What accounts for ethnic discrimination? How do we explain gender-based oppression? What has brought about economic disparity to such severe degrees? Why are the youth in our world as prone as anyone to incur the highest levels of unemployment? And certainly solutions are analyzed as well in terms of their outcomes and philosophical or theoretical bases, the costs relative to their benefits, and their comparative efficacy.
 
However, where universities have generally failed societies and student communities is in regard to their lack of participation in those solutions carried forward by the beneficiaries, the civil associations, and the concerned citizens and businesses within those localities.
 
Certainly, trends are moving in the direction of the vital role that universities play for societies’ betterment and uplifting of the public. At the same time, there remains a tug-of-war within university life between the activist-theoretician (bent of ameliorating the resultant difficulties people endure by way of social operating structures), and the objectivist (so committed to the “scientific method” that worldly conditions are left uninterrupted to ascertain a truth in their nature).
 
The pandemic and unabated poverty imposed upon most of humanity is behind this renewed effort to build back better than ever before. In Morocco in the city of Fes, we have the example University Sidi Mohamed Ben Abdellah (USMBA) and its Faculty of Islamic Theology. Dean Abdelmalek Aouich and the faculty’s leadership, fully supported by the USMBA President Radouane Mrabet, saw the opportunity to create an organic fruit tree nursery utilizing local seeds to benefit farming families of the Fes-Meknes region as a welcomed contribution, commensurate with their view of the role of higher education institutions. They are, after all, responding to a rural community-determined priority since farmers nationally are transitioning from barley and corn to fruit trees.
 
USMBA is contributing land to serve as the nursery for farmers of the region because rural families need to harvest every year and cannot forego their essential crop in order to plant the tree nurseries, which they also vitally need. The students gain opportunities to integrate and learn from their community surroundings while being exposed to the reality that everyone has an essential part to play in achieving increasing prosperity for the country.
 
This university-local community initiative fits squarely within the participatory action research framework, whereby data and knowledge is generated from the people and is used to advance change responsive to locally-defined needs. The experience enhances understanding and fulfills academic outcomes, including published articles that advocate the goals of the people, in harnessing critical professional skills with students and locals as they engage in empowerment workshops, in strategizing for project design, and in forging diverse and helpful partnerships.
 
The 90,000 trees planted for the people of Fes-Meknes at the USMBA nursery include fig, olive, carob, pomegranate, and almond. These trees live for generations, so the most incredible consequences of the dedication of the USMBA community are ones that we could not know no matter how committed the monitoring team.
 
Universities across Morocco and nations of the world do have admirable examples of their commitment to sustainable community development.
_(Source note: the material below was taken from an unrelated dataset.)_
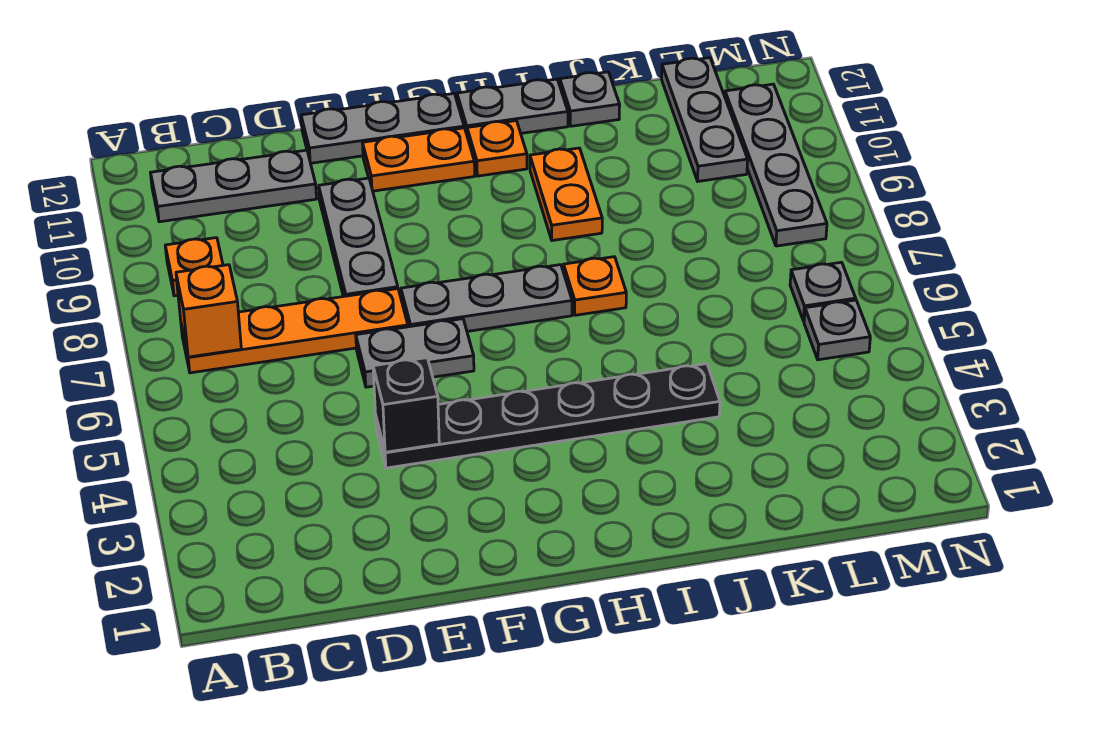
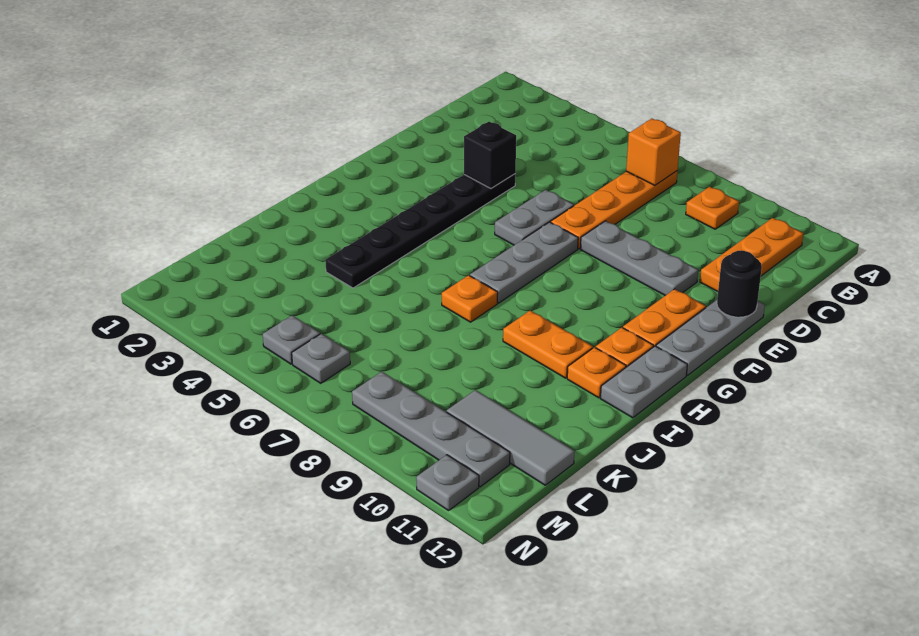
grey plate B11:D11 level 1 -> orange plate B11:D11 level 1
none -> black round brick E12 level 2
none -> orange plate I11 level 1
grey plate J12 level 1 -> grey plate N11 level 1
grey plate L10:L12 level 1 -> grey tile L10:L12 level 1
The calling, or the frontier of change, is to make these initiatives integral to the research design in order for them to affect, in both the short and long terms, a positive world change. Student and faculty evaluations and the rankings of universities, in themselves, should be based upon the extent of their energy, dedication, and impact in this regard.
 
If the students of Sidi Mohamed Ben Abdellah are any indicator of students in the world, then all we must really do is to create the expectation and to provide the guidance. In this way, they will carry forward with utmost vigor and with all the heartfelt commitment and analytical focus that one would hope to see.

Dr. Yossef Ben-Meir is President of the High Atlas Foundation in Morocco.